How do you know you’re in a relationship with a narcissist?

As I have mentioned before, in a previous blog post, it was my mother who brought it to my attention that my ex-husband was a narcissist.

I understood the behaviour I was being subjected to was abusive, I knew I was feeling low all the time and walking on egg shells but I didn’t understand the gravity of the situation I found myself in.

Many of you will not have people to bring this your attention. If I hadn’t started disclosing to my Mum that I was being hurt and the intricacies of what was happening, it may never have been something I had considered.

These are some of the things I would be looking out for now.

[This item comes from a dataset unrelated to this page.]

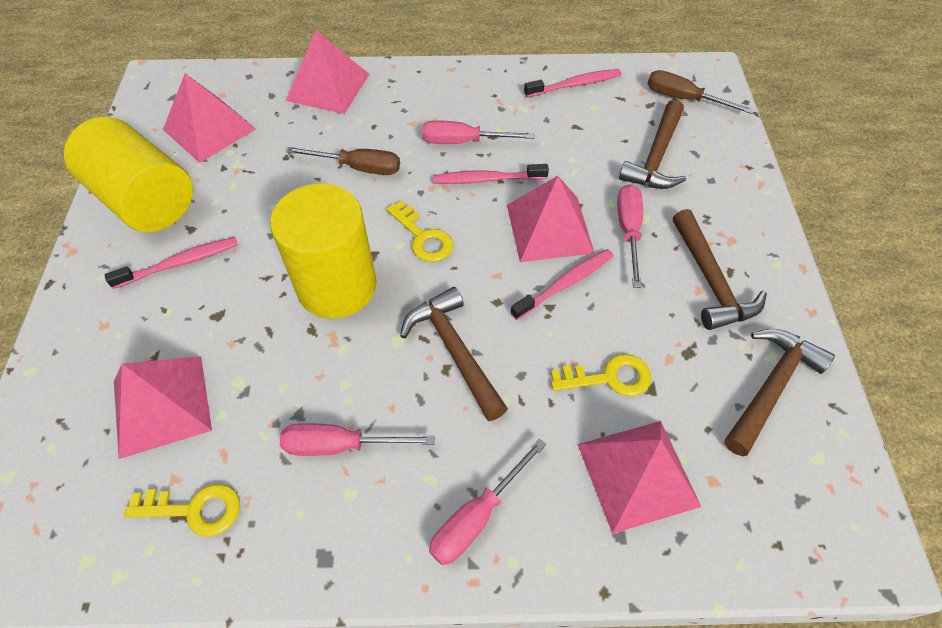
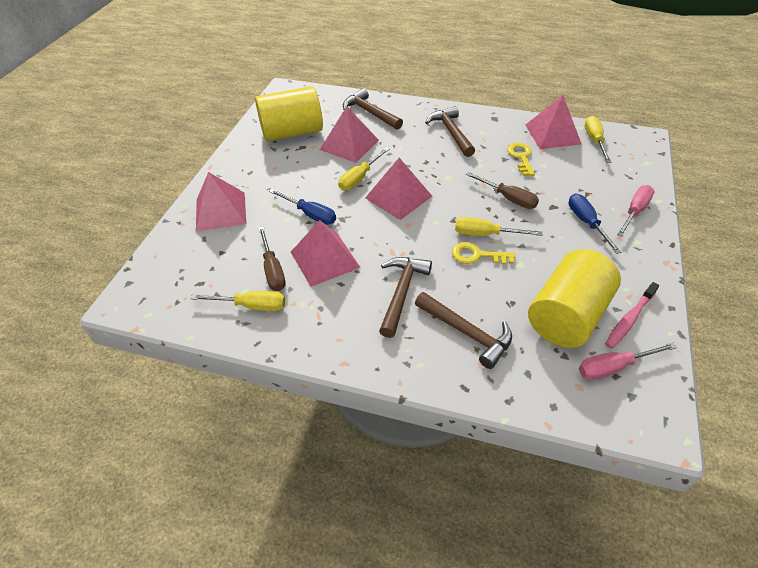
blue screwdriver: 0 -> 2
pink screwdriver: 4 -> 2
pink toothbrush: 4 -> 1
yellow key: 3 -> 2
yellow screwdriver: 0 -> 4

  • They appear so charismatic in public, yet behind closed doors, they are a different person.
  • You feel like you’re walking on eggshells.
  • You feel like the love you had at the beginning of the relationship has gone. (You were love bombed)
  • You have lost your sense of identity; everything you do is to please them.
  • They talk about themselves a lot. They hog the conversation and subsequently sulk when the conversation is not centred on them.
  • They lack in sympathy and empathy for others. In public, they may be the hero when they see an emergency situation, but in general life, they do not have empathy for others.
  • They tease you, pick on you, name call. They may say this is just ‘a laugh/a joke’, but it is repeated and doesn’t change even if you bring it to their attention ( You may be called too sensitive/ over reacting )
  • They gas light you. This is incredibly serious and damaging and I will do a whole post on this. They ultimately make you question your own reality and observation of events.
  • They may apologise, but often not. They may also apologise, but ultimately, all issues are your fault .
  • They may be physically abusive. They may not be, but they could be volatile and create a huge blowout/argument.

There are so many more I could write about, but these are some of the things.

Sadly, by the time you have entered in to a relationship with a narcissist, you may be past the love bombing phase and be too deep with the person to know how to get out.

In addition, they may gush about you and your relationship on social media, which may make you believe that your relationship is absolutely fine. Do not believe the ‘smoke screen’. Remember, the narcissist wants to be seen by the outside world as an absolutely amazing person and partner. If you shatter that illusion in any way, expect the wrath of the unpredictable person you are with.